И сколько этот самый унтер-офицер Руди Хагедорн ни размышлял над роковым «почему», мысли его были словно бескрылые птицы, высиживающие пустые яйца. Гули-гули-гу, гули-гули-гу — воркует лесной голубь, камнем падая на деревянную голубку, что сидит на коньке амбара, и ржавое острие гвоздя, торчащее из ее спинки, вонзается ему в самое сердце.
Утро сулило ясный, теплый весенний день.
Пелена утренних туманов разорвалась над хлебными полями, и теперь клочья ее, застрявшие в черных ветвях придорожных деревьев, улетучивались в ослепительном сиянии восходящего солнца. На него можно было смотреть, разве что прикрыв глаза ладонью и прищурившись. Хагедорн время от времени так и делал, потому что в Эберштедте его предупредили: американские самолеты переходят на бреющий полет над ровной черточкой шоссе, когда оно залито ярким солнечным светом.
«Тут не удержишься от слез…» Вот и доказательства валяются на обочинах: обгорелые машины, сброшенные в кювет, кверху торчат колеса с обуглившимися покрышками, разбитые тягачи. Тишина и пустота на большой дороге производили почти призрачное впечатление. Нигде ни живой души, даже на полях, только слышны отрывочные трели, жаворонков, невидимо парящих в голубизне неба.

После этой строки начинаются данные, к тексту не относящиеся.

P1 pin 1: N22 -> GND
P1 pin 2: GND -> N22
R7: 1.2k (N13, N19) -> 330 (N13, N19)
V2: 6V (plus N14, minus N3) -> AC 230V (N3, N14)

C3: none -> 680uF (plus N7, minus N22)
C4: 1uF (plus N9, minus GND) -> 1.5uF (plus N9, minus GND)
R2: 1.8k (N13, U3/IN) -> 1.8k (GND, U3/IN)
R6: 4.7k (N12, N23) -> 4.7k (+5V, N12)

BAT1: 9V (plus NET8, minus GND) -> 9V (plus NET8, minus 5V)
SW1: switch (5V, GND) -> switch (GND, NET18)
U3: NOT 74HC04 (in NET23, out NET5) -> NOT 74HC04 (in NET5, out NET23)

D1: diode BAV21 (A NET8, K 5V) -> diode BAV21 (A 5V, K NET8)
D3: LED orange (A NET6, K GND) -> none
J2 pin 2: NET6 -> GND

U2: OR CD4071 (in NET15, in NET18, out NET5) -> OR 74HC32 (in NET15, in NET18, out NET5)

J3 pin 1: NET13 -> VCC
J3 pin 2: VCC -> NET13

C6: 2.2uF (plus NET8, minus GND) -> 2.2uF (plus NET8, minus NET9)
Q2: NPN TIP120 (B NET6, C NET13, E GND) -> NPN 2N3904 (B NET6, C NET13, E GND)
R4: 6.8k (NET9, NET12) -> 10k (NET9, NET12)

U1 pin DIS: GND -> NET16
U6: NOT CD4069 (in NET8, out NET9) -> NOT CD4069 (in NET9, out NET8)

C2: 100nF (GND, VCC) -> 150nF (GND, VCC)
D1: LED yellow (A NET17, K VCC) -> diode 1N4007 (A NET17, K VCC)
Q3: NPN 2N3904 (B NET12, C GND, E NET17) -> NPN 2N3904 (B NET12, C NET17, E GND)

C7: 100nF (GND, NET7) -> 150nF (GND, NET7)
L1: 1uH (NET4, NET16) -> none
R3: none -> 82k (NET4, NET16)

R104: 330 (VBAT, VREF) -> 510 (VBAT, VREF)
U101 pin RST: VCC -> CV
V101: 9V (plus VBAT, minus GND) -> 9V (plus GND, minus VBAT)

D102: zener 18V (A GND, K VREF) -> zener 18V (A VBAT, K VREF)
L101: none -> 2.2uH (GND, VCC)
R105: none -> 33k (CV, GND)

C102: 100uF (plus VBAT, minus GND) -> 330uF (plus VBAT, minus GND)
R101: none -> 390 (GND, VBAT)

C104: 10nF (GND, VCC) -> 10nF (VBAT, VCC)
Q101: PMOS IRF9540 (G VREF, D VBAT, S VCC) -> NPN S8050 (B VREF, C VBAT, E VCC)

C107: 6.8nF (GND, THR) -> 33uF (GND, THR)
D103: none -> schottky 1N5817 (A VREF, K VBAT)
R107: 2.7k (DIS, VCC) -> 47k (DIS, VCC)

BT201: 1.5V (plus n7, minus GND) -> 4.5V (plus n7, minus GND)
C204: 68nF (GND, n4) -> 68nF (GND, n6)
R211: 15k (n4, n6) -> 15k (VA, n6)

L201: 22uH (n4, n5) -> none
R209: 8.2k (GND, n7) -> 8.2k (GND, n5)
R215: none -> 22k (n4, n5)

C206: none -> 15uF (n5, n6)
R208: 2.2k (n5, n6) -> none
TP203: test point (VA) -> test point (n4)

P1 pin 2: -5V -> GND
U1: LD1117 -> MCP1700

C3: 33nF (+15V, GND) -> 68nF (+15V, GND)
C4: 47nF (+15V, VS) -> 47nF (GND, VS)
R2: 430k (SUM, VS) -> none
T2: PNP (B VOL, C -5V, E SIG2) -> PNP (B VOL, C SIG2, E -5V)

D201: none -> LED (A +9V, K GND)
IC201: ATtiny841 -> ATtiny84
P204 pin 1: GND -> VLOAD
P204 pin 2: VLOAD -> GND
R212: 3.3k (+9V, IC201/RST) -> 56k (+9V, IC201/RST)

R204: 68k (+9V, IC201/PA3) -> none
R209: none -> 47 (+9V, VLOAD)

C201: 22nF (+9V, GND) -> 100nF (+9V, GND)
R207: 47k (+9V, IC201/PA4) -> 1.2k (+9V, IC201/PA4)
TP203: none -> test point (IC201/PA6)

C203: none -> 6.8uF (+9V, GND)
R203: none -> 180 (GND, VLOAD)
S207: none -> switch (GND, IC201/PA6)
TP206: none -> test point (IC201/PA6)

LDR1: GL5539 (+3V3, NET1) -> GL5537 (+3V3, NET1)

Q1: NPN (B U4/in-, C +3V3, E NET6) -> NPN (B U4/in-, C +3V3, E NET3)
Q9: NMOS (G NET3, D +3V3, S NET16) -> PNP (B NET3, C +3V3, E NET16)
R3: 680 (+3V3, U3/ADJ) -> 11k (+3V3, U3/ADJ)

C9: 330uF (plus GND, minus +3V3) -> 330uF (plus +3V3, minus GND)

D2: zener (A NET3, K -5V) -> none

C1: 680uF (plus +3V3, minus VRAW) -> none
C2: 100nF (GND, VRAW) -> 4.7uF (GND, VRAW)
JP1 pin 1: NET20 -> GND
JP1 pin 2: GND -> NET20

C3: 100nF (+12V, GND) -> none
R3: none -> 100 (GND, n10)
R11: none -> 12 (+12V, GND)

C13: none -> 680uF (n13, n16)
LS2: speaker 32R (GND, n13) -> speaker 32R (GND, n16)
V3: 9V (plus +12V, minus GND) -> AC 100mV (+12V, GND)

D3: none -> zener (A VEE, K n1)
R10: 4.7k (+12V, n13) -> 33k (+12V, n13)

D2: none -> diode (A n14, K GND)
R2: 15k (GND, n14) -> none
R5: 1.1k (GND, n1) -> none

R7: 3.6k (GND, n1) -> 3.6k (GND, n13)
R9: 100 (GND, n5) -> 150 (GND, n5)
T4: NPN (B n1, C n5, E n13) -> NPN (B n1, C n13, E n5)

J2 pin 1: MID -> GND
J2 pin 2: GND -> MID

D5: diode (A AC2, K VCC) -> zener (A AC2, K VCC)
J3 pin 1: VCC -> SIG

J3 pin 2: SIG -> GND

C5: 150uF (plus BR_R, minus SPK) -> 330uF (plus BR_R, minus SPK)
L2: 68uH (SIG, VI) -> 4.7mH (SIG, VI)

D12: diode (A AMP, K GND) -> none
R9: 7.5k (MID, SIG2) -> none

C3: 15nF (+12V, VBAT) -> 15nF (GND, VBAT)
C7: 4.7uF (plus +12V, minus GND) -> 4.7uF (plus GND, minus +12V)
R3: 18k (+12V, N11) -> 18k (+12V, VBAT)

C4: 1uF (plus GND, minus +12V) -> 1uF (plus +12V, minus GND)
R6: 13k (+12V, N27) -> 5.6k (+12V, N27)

Одинокому человеку на дороге казалось, что нечистая сила гонит его вперед. Буря смутных мыслей, время от времени сама собой иссякавшая, вновь забушевала в его мозгу при мысли, что судьба, как злая баба, подшутила над ним. Согласно приказу, он шел на батарею, командиром которой был капитан Залигер. У толстого майора на распределительном пункте, вообразившего, что ему надлежит лично позаботиться о назначении Хагедорна, это имя случайно сорвалось с языка, когда он показывал ему на карте расположение батареи:
— Вот здесь, возле этой злосчастной дыры Райны, ожидаются жаркие бои. Деревня стоит на главном направлении наступления противника. Командиру батареи, капитану Залигеру, для его детского сада позарез нужен дошлый фронтовик вроде вас. Передавайте привет! Залигер мой старый приятель.
«И мой тоже», — собрался было сказать Хагедорн, но вовремя спохватился и не допустил себя до такой цивильной задушевности. К тому же не обязательно это тог самый Залигер, друг его детства, тот, которого он десятилетним мальчишкой вытащил из пруда, с которым они побратались кровью в глубине Катценштейновой пещеры, тот, с которым они в дивно сумасбродные годы пробуждения плоти молились на одну и ту же девочку: Лею, красавицу, чистую, умную, неприступную богиню. Но надежда, что это не тот Залигер, рассыпалась в прах, после того как он навел справки у одного из писарей. Залигер и был Залигер, Армии, стервец, который при первом же испытании предал их дружбу, втерся в доверие к Лее, потом хитростью добился ее любви, а вскоре, когда на карту было поставлено его производство в офицеры, бросил ее, как жалкий негодяй.